Earlier, the company had said closure of many branches. At that time in 2016, it had announced its decision to shut down 200 branches. But there is some good news as the company will create 96 roles. This fall in the number of customers at the bank’s brick-and-mortar branches can be attributed to the rise in the use of digital banking technology. More number of people are using banking technology rather than visit the physical branches for their requirements.
“These branch closures – previously announced in July 2016 – are in response to changing customer behaviour, and the reduced number of transactions being made in branches,”
said a spokesperson.
“We are committed to working through the changes announced today in a careful and sensitive way.

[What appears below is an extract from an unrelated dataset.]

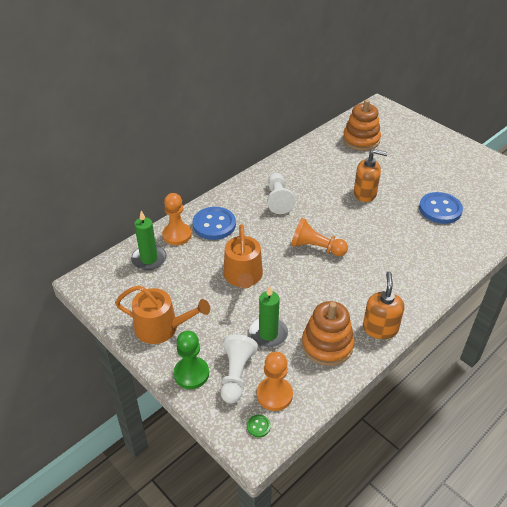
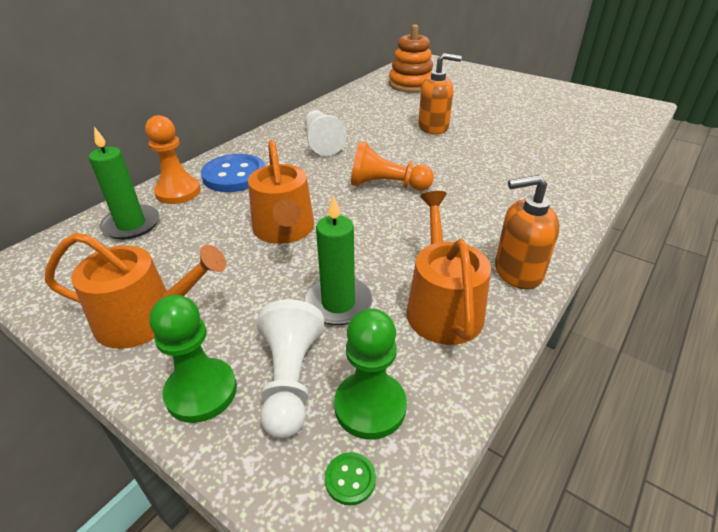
camera: 10 degrees left, 5 degrees down
(274, 395) = (370, 406): orange pawn -> green pawn
(327, 345) = (442, 306): orange stacking toy -> orange watering can
(380, 328) = (517, 272): orange soap dispenser -> orange soap dispenser turned 90 degrees counterclockwise
(440, 209) = (533, 133): blue button -> none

All affected employees have been briefed this morning, and our recognised unions, Accord and Unite, were consulted in advance and will continue to be consulted throughout the process.
“The group’s policy is always to use natural turnover and to redeploy employees wherever possible to retain their expertise and knowledge within the Group. Where it is necessary for employees to leave the company, wherever possible, this is achieved through offering voluntary redundancy. Compulsory redundancies will always be a last resort.”
“The continuous stream of branch closures announced by the UK’s retail bank branches appears to show no signs of ending. The loss of a further 100 local banks will be painful for high streets across the country to absorb,”
added Rob MacGregor, Unite national officer.
The bank has recently announced closing down 29 of its branches. It will also cut its workforce by 10 per cent as the bank will outsource thousands of jobs. In the meantime, the government, which was the bank’s largest shareholder, has cut its stake in the bank to less than 2 per cent.